Inalienable rights of the artist as creator

The Copyright Law provides that the following rights of the artist as creator of the artwork are inalienable:

·         the right to decide to publish his work for the first time;
·         the right to have the work attributed to him in the manner he decides; and
·         the right to object to any distortion, deformation or any other modification of his work.

Thus, even when an artist relinquishes economic rights in his work (described below), such as by licensing the work to a gallery, the licensee’s use of the artwork shall be limited so as to respect to the artist’s inalienable rights – for example, the licensee gallery would be prohibited from deforming the artist’s work without the artist’s permission.
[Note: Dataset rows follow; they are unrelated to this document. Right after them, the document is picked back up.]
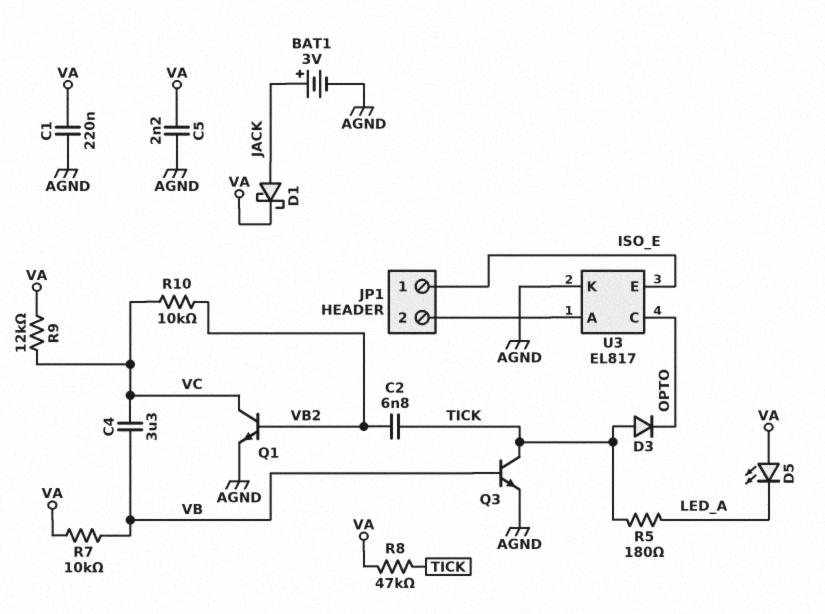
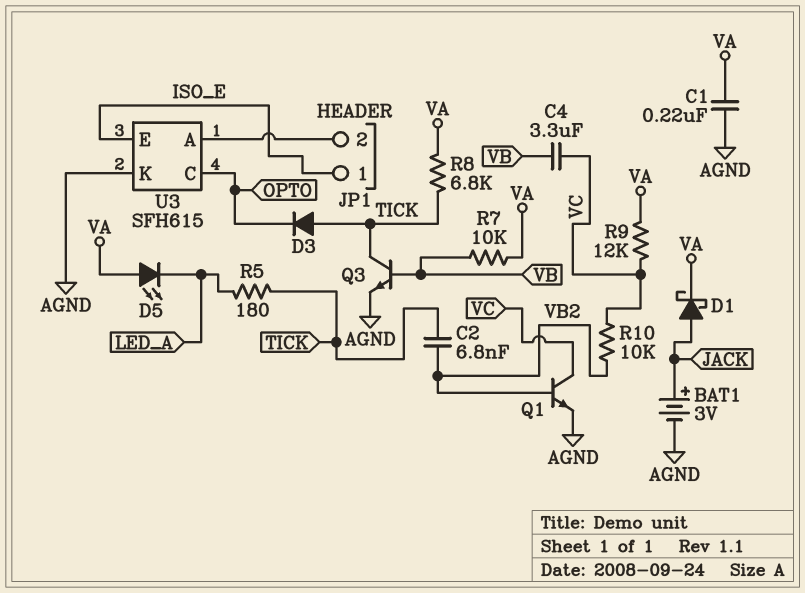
C5: 2.2nF (AGND, VA) -> none
R8: 47k (TICK, VA) -> 6.8k (TICK, VA)
U3: EL817 -> SFH615

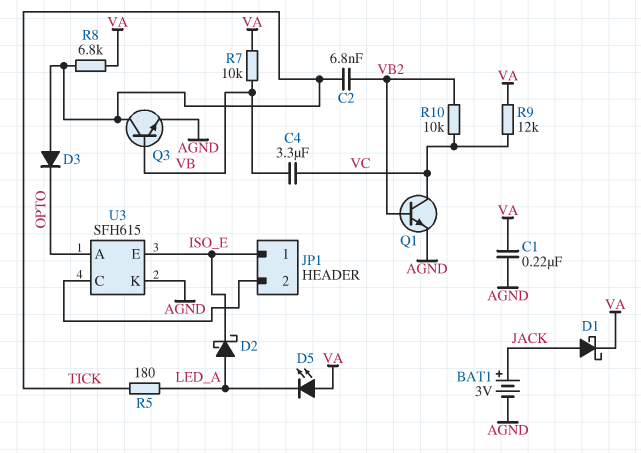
D2: none -> schottky (A LED_A, K ISO_E)
U3 pin A: JP1/2 -> OPTO
U3 pin C: OPTO -> JP1/2

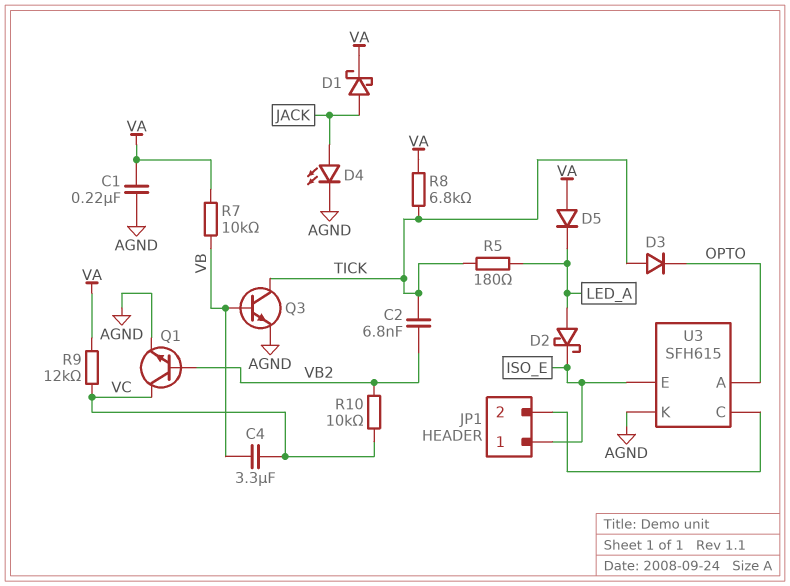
BAT1: 3V (plus JACK, minus AGND) -> none
D4: none -> LED (A JACK, K AGND)
D5: LED (A VA, K LED_A) -> diode (A VA, K LED_A)

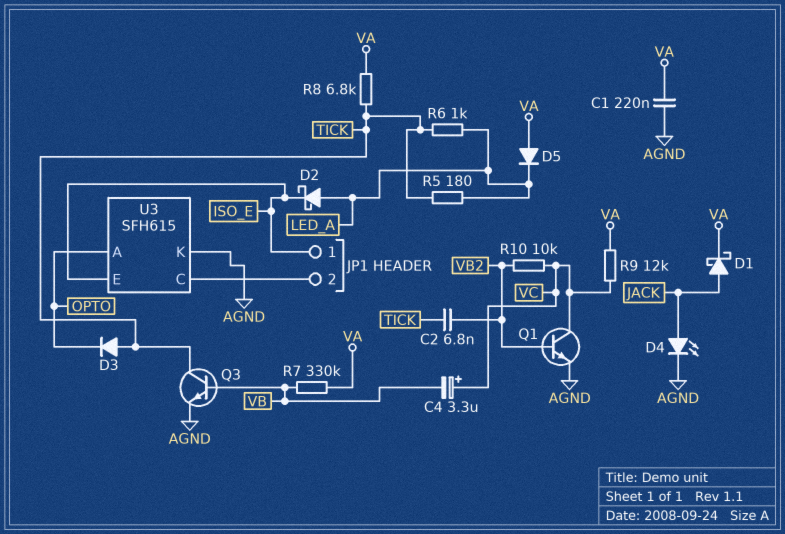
C4: 3.3uF (VB, VC) -> 3.3uF (plus VC, minus VB)
R6: none -> 1k (LED_A, TICK)
R7: 10k (VA, VB) -> 330k (VA, VB)

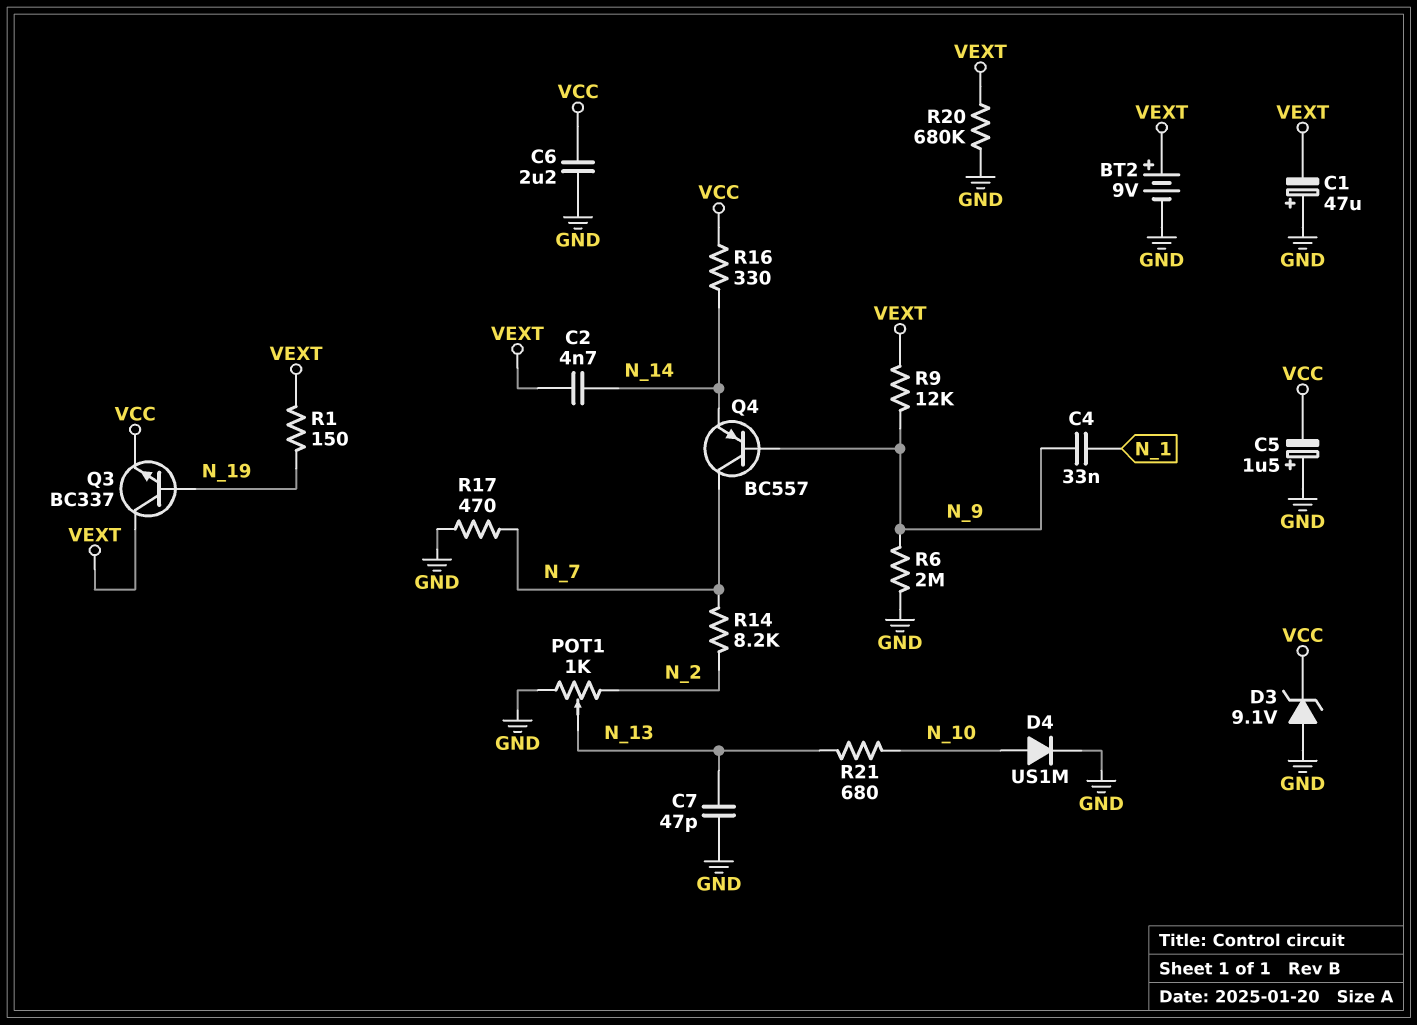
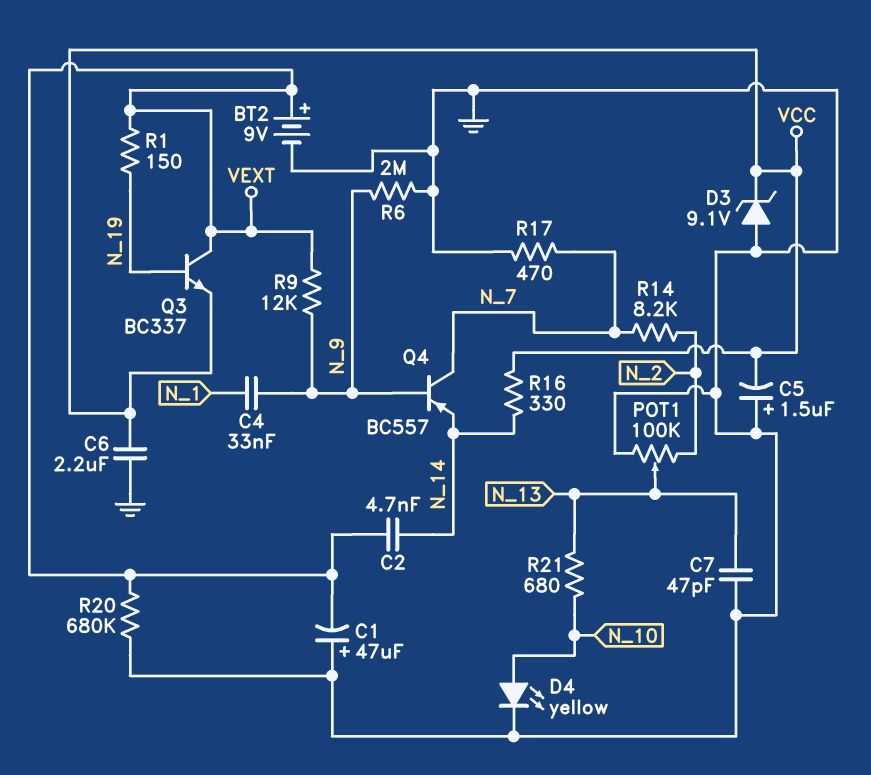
D4: diode US1M (A N_10, K GND) -> LED yellow (A N_10, K GND)
POT1: 1k (GND, N_2, wiper N_13) -> 100k (GND, N_2, wiper N_13)

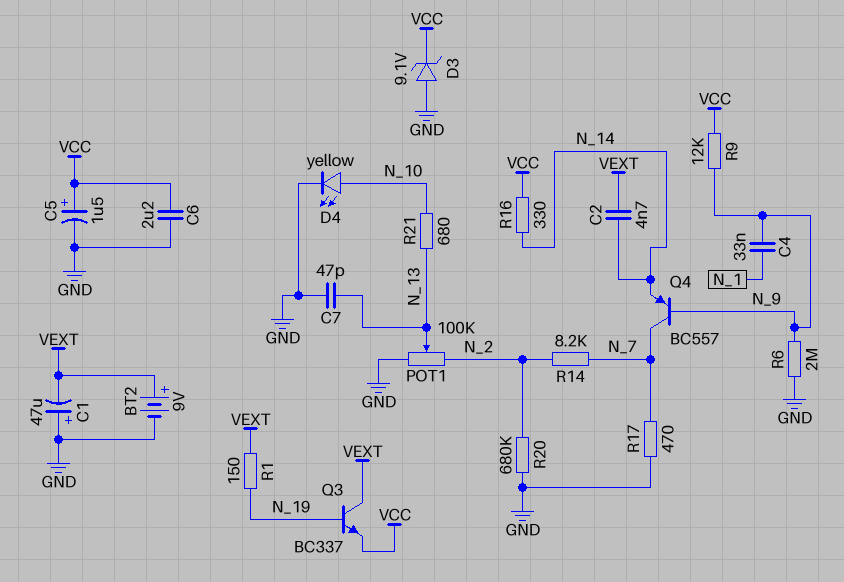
C5: 1.5uF (plus GND, minus VCC) -> 1.5uF (plus VCC, minus GND)
R9: 12k (N_9, VEXT) -> 12k (N_9, VCC)
R20: 680k (GND, VEXT) -> 680k (GND, N_2)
Economic rights in works of art

The Copyright Law also provides that certain economic rights in a work of art, such as the following rights, are transferable by a written agreement:
·         reproduction of the artwork;
·         disposal of the original artwork or copies of it to the public, by sale or by any other assignment that transfers the ownership;
·         public display of the artwork; and
·         publication of the artwork by any means.

Just as economic rights holders such as licensees must respect the artist’s rights as creator of the work, the artist is likewise obligated under the Copyright Law to respect the licensee’s rights in the artwork. Without prejudice to the artist’s inalienable rights as creator, the artist is prohibited from obstructing the use of the licensed rights in the artwork by the holder of such rights.